The first event is a panel discussion at 2.30 pm titled “Islamic Law and the Modern State: Rupture or Continuity?” with Rob Gleave (University of Exeter), Morgan Clarke (University of Oxford), and Dominik Krell (University of Oxford). Later on the same day, Baudouin Dupret (Centre National de la Recherche Scientifique) will give a talk titled “Is There Such Thing as Islamic Law”. Between the panel discussion and the lecture, all participants will be invited to join us for coffee, tea, cakes, and snacks. You will find the flyers attached. More information can also be found here.

Please register by using this link.

CfP – Compiling a Tradition: History and Development of the Early Imāmī Hadith Corpora

Al-Mahdi Institute is pleased to announce the call for papers for their upcoming two-day conference ‘Compiling a Tradition: The History and Development of the Early Imāmī Hadith Corpora.’

The conference will take place at Al-Mahdi Institute between 12 – 13 February 2024. The proceedings from the conference shall be published in an edited volume with AMI Press.

The deadline for the submission of abstracts is 1 November 2023.

Further information is available here: https://ami.is/hadith

Call for Papers | ICMA Conference

The Alwaleed bin Talal Center for Muslim-Christian Understanding of Georgetown University and the Centre for Islamic Studies and Civilisation of Charles Sturt University in collaboration with Comparative Islamic Studies (Equinox Journal) are pleased to host an online conference on Isnād-cum-matn Analysis (ICMA) as a Method in Contemporary Hadith Studies on 27-28 January 2024.

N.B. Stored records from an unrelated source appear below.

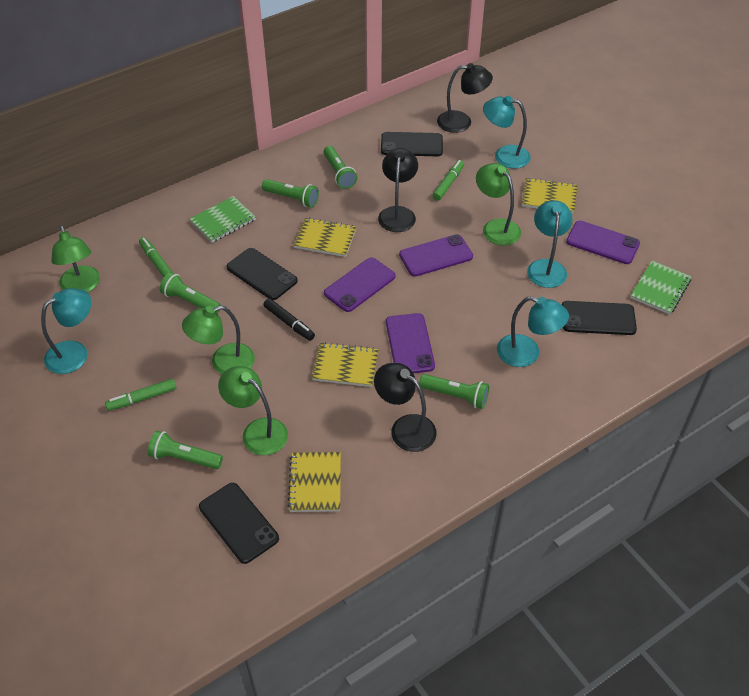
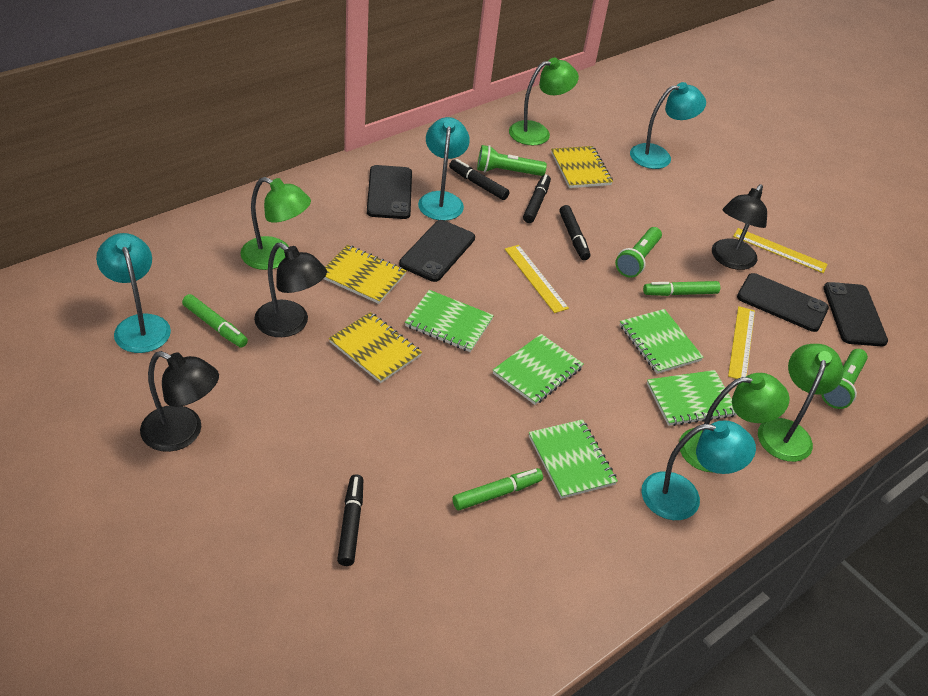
black marker: 1 -> 4
green flashlight: 5 -> 3
green notebook: 2 -> 5
purple phone: 4 -> 0
yellow notebook: 4 -> 3
yellow ruler: 0 -> 3

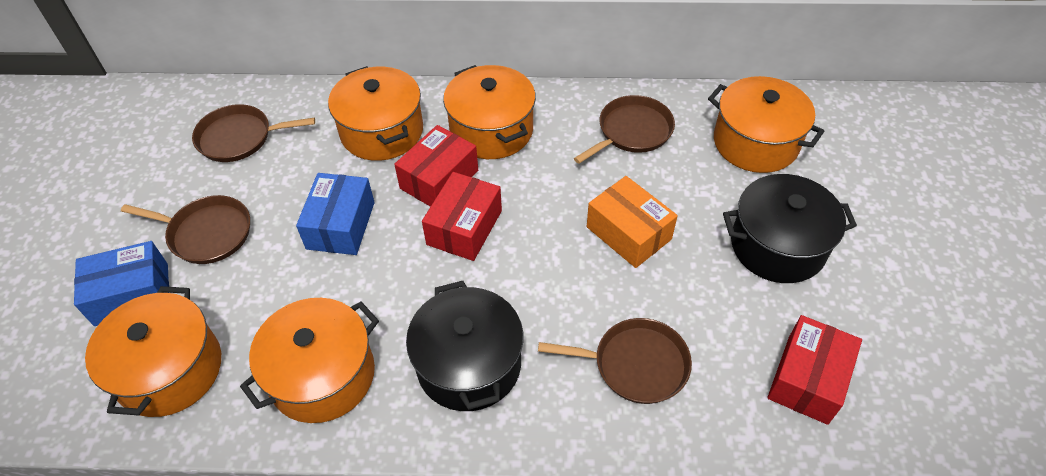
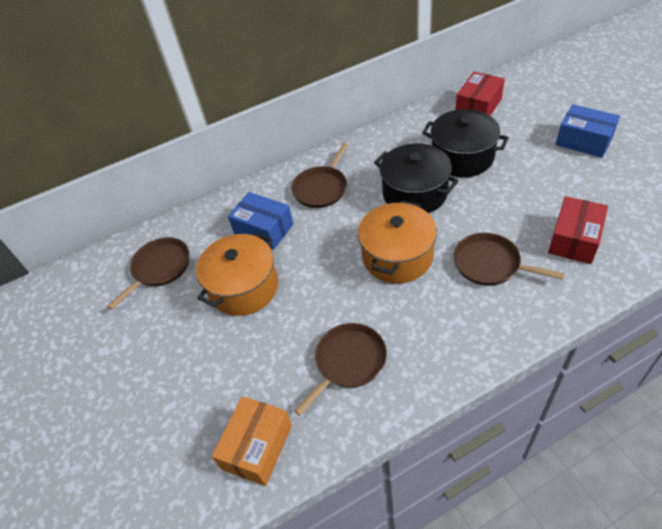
orange pot: 5 -> 2
red box: 3 -> 2

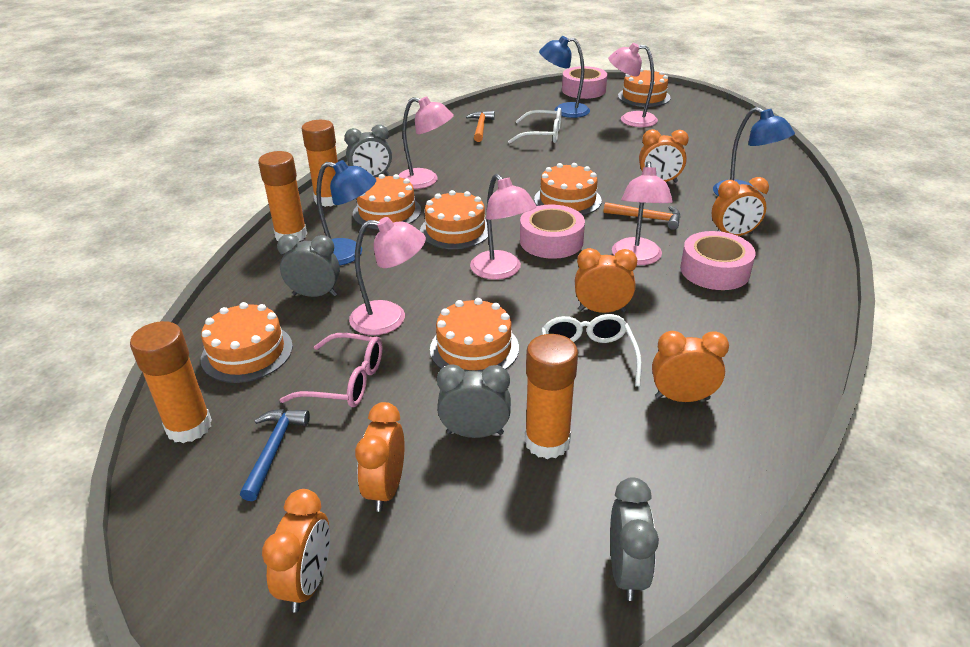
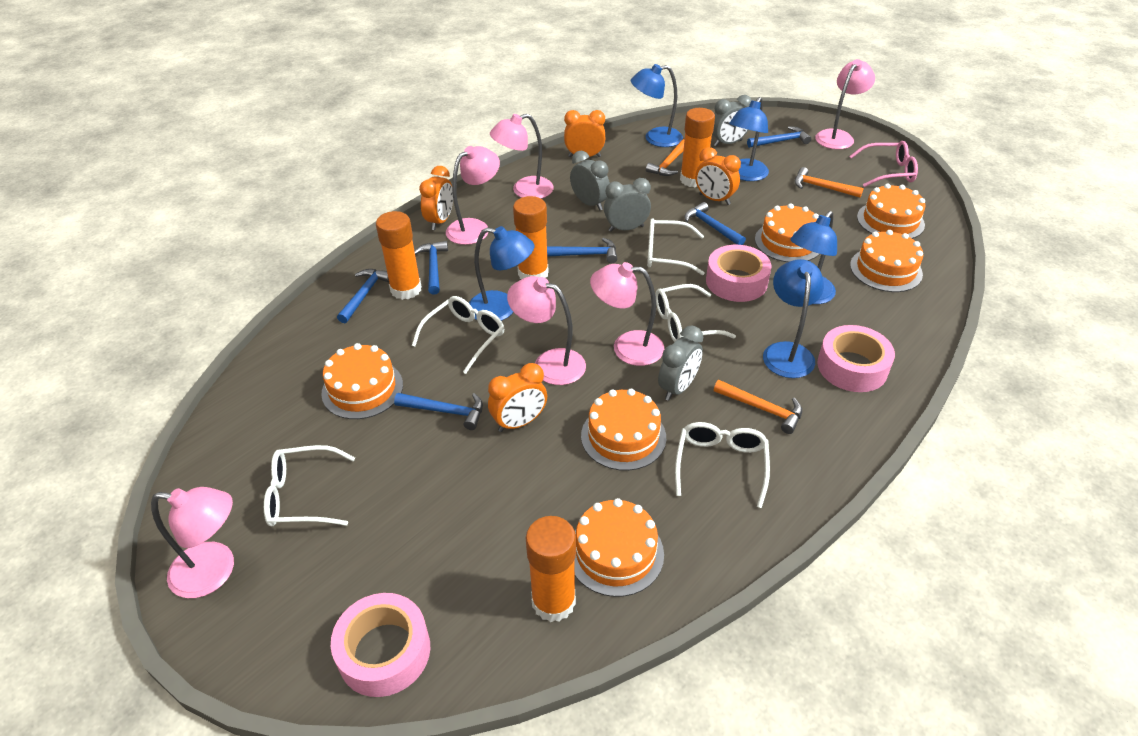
blue hammer: 1 -> 6
blue lamp: 3 -> 5
orange clock: 6 -> 4
orange hammer: 2 -> 3
pink lamp: 5 -> 6
white glasses: 2 -> 5

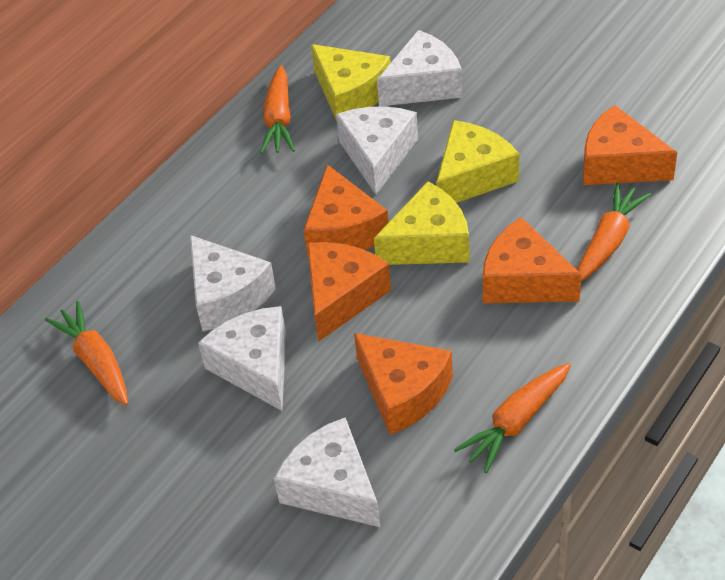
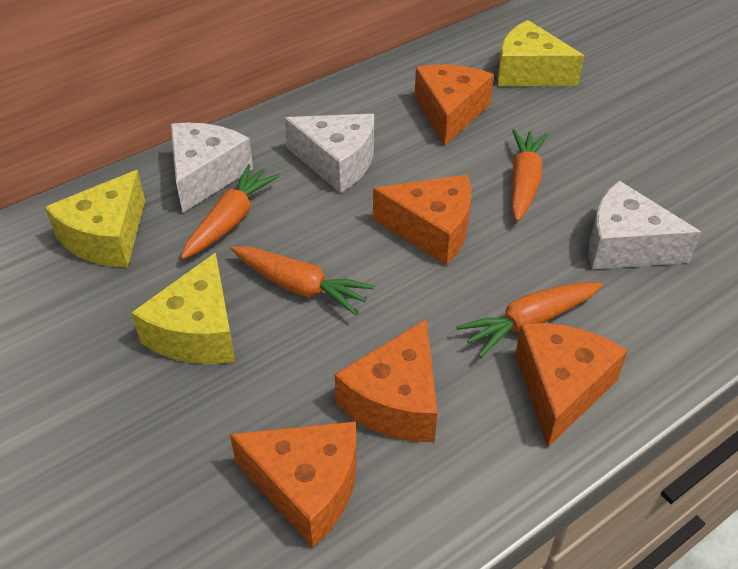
white cheese: 5 -> 3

Western academic scholarship on the origin and transmission of hadith and traditional Muslim hadith methodologies of authentication, though studying the same body of literature, often operate in disconnected universes. It is of scholarly importance to academic development and for the continued vibrancy of the hadith tradition, as practiced by Muslim ulema, that dialogue continues between the two. Conferences aiming to do so, such as the one at Pembroke College, Oxford in 2019 on the topic of Modern Hadith Studies between Arabophone and Western scholarship, are a welcome effort, though the field remains siloed.

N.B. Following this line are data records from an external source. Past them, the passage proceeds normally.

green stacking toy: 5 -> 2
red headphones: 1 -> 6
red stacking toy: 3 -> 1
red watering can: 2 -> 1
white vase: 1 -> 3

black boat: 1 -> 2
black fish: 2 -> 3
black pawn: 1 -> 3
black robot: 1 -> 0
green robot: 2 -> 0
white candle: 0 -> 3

Since the academic movement is most closely associated with the work of Harold Motzki from the 1990s, there has been a shift beyond the so-called ‘skeptical’ school with respect to hadith using the technique of ICMA. This method analyses the variation of hadith texts according to their paths of transmission, seeking to provide a reliable date for the time at which a hadith was first in common circulation (as witnessed by its corroborated chains). Scholars with a range of theoretical perspectives have used this methodology to analyze and in particular, date hadiths on various topics. The method is commonly used to recover as much as possible of the hadith corpus as a viable historical source for the first two centuries of Islam, even though the canonical compilations date mainly to the third century and later. Though ICMA has received positive reception, especially in the context of the prior prevailing academic skepticism about hadith, critical voices have been raised. Some scholars have argued for the continuation of a more skeptical attitude towards the transmission of hadith, based on the ways that fabricated reports and chains can enter the corpus. Others have suggested that Motzki’s focus on full textual corroboration does not go far enough and other techniques, including those used within the Islamic intellectual tradition, could be legitimately added to date hadiths earlier still. Finally, some scholars defend the integrity of the canonical hadith collections as a whole.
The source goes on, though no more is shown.